-
Notifications
You must be signed in to change notification settings - Fork 7.8k
Description
Copied from TFS item 819298
Original Connect item: https://connect.microsoft.com/PowerShell/feedback/details/635454/add-support-for-linq
When LINQ is available, it can push queries into the native language of the underlying storage without requiring users to learn that query language. This transformation can speed up queries to perform hundreds times faster, and when the alternative is to ship large amounts of data over the wire to be filtered locally, thousands of times faster.
In many cases using LINQ can convert a script which ran so slow as to be infeasible into scripts that we can run every day, and in fact, can run whenever we like -- and it also drastically reduces CPU impact.
For a trivial example, see this post on Stack Overflow http://stackoverflow.com/questions/4559233/technique-for-selectively-formatting-data-in-a-powershell-pipeline-and-output-as where the switch to using LINQ (by embedded the LINQ into a C# function via Add-Type and calling it from PowerShell) provided 1000 times speedup.
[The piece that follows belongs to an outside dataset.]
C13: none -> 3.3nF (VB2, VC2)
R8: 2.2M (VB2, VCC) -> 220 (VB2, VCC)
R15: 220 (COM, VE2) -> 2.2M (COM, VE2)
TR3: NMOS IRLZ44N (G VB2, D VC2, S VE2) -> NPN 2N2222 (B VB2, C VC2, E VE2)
It's currently not possible to write that LINQ query at all in pure PowerShell, and the alternative (as it was written in the other answer on that StackOverflow question, using Where-Object) is extremely slow even on modest data sets.
The bottom line is that the Where-Object and Select-Object cmdlets are very slow, and using them to query databases, and other remote systems results in not only the slowdown of processing thousands of items in a Where-Object, but potentially sending them all over the wire as well.
Since LINQ to events is becoming available through the Rx project, it's more useful, and more important than ever, and we really need a way to write LINQ natively in PowerShell.